If Desmond were here, I’d surely demand a cite from him. My Google searches continue to refuse to give me any kind of support for this remarkable statement.
The gestation period for homo sapiens is given as 266 days after fertilization. The doctor figures your due date by counting 280 days from the date of your last period (266 plus 14). You can break that all down into “months” however you want.
http://pc65.frontier.osrhe.edu/hs/science/brepro.htm
If you change your Google search for “human gestation period” to “human gestation period Asian” you suddenly get hits dealing with Asian elephants. Desmond Morris notwithstanding, :rolleyes: there’s no difference in the official gestation period between human “races”.
However, I will say that I know where Badtz is coming from. I, too, have heard people say, “Oh, tiny little Asian women tend to carry their babies a shorter period of time. It’s because their pelvises are so narrow.”
First, there are lots of tiny little Caucasian and black and Eskimo women with narrow pelvises, too. A quick Google check under “causes premature birth” shows nothing that says that a narrow pelvis predisposes a woman to give birth earlier than a woman with a wider pelvis. A narrow pelvis can cause problems with the actual delivery, but it doesn’t make the baby ready to be “hatched” any sooner than a wide pelvis.

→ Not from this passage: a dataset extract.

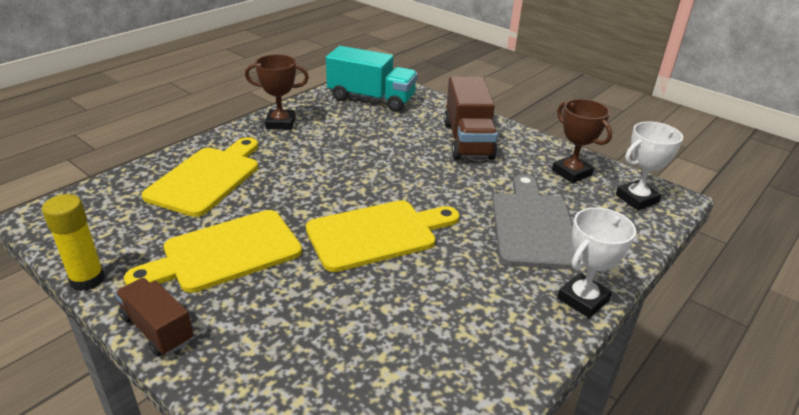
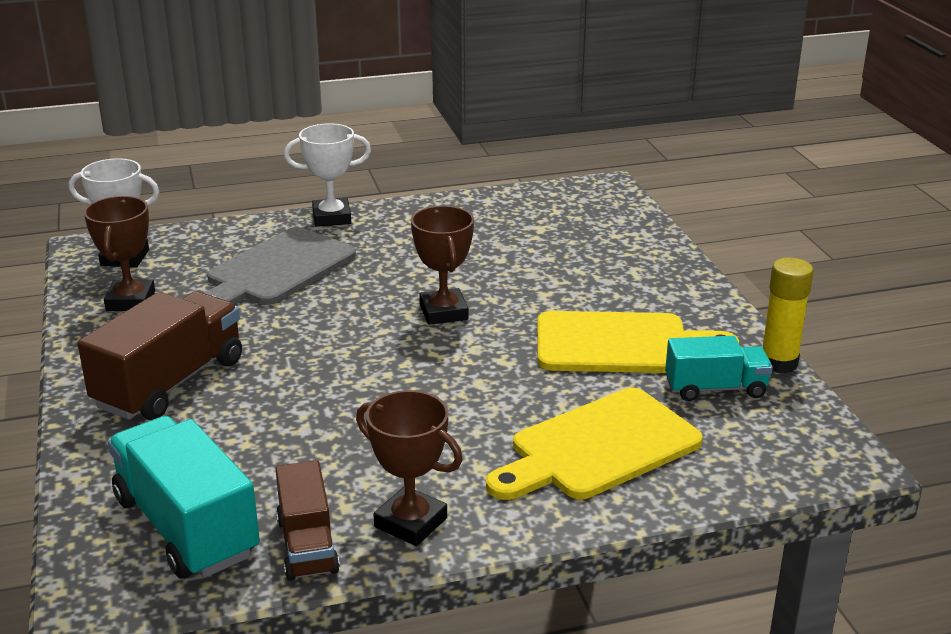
camera: 145 degrees left, 5 degrees down
(139, 239) = (715, 388): none -> turquoise truck
(157, 329) = (712, 303): brown truck -> brown truck (307, 545)
(377, 234) = (443, 312): yellow cutting board -> brown trophy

Here’s a list of risk factors for pre-term labor, that does mention that one risk factor is if the mother weighs less than 100 pounds. No doubt this is the source of the factoid: “all those tiny little narrow-hipped Asian women can’t carry a baby to full term.”
It’s also worthwhile to point out that other risk factors include urinary tract and vaginal infections, extreme youth of the mother (under 18), late or no pre-natal care (which would include poor nutrition), and smoking or drug use during pregnancy. All of these problems may be found in the Third World, where a lot of “tiny little Asian women” live. So, the factoid amounts to a kind of statistical skewing, not a genetic predisposition. And when these “tiny little Asian women” live in a time and place where they get good pre-natal care and good nutrition, they don’t give birth to any more preemies than anybody else.